Most of us think of the hot seat, sometimes better known as the Sweet Spot, as the center chair in front of our loudspeaker pair. And that would be correct. But as we begin this new year it’s instructive to open our thoughts to some new ideas. Why do we think it’s so essential to have “the big system” to reproduce our music? Can a bedroom system or a near field desktop pair offer up the same musical ecstasy as our bigger systems? Good friend and sometimes contributor to this column, Bill Low of Audioquest, has a few thoughts of his own on the subject.
“At 62, I don’t have any more time to go-to-the-music any more than does a 16 year old. As has been said better elsewhere, and for a long time, as long as the “audiophile” world thinks that we have to convert outsiders into behaving as we once did, as of course many of us still do, sitting in a triangle with speakers on the other side of the room … we are doomed to mostly failure.
The only possibility for us to earn a larger audience for better sound from speakers (as compared to from buds and headphones), is to bring the hot-seat to the listener. It’s a no-go to expect to bring the listener to an otherwise non-functional hot-seat.

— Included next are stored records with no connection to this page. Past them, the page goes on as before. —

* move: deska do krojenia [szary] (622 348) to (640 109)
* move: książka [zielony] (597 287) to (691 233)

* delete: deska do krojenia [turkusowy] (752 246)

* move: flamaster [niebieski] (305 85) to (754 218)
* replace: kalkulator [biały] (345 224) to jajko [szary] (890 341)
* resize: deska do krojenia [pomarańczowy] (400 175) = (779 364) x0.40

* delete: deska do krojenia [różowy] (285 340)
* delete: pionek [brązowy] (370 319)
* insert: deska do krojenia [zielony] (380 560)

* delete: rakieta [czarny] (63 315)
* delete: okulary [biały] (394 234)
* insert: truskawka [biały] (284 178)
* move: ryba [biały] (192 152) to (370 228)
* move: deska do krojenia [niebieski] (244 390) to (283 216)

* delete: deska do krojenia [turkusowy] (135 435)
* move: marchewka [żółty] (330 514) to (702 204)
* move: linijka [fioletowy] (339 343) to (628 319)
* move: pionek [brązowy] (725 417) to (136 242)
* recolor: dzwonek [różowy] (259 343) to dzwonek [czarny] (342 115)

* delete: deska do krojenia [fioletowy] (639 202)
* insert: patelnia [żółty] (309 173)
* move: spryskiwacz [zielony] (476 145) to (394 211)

For me, that means a near-field system with me and my computer in the hot-seat, and my big system in the bedroom. If we can’t take such variations seriously, the public isn’t going to take us seriously. I’ve never seen a store with a bed as the hot seat (admittedly a little awkward, but not impossible … the magic of head back, neck relaxed, and sound coming from between one’s feet is more than worth the effort) … and most of the near-field hardware I see in stores is shown more like a vignette than as a “sit here and click on that link” immersion.
Near-field hardware on a shelf on the wall, or as a clutter of stuff too far from the computer, if there is one, doesn’t make the inner light bulb go off. What’s required is a simple system with a table, chair, laptop, pair of near-field speakers, and the opportunity for someone to sit down, relax, get themselves completely within the immersive zone, and click on a link, maybe something with broad crossover appeal such as the Mylie Cyrus Backyard Sessions rendition of “Joline” (http://www.youtube.com/watch?v=wOwblaKmyVw), and then encourage the potential customer to go looking for videos even more to their liking.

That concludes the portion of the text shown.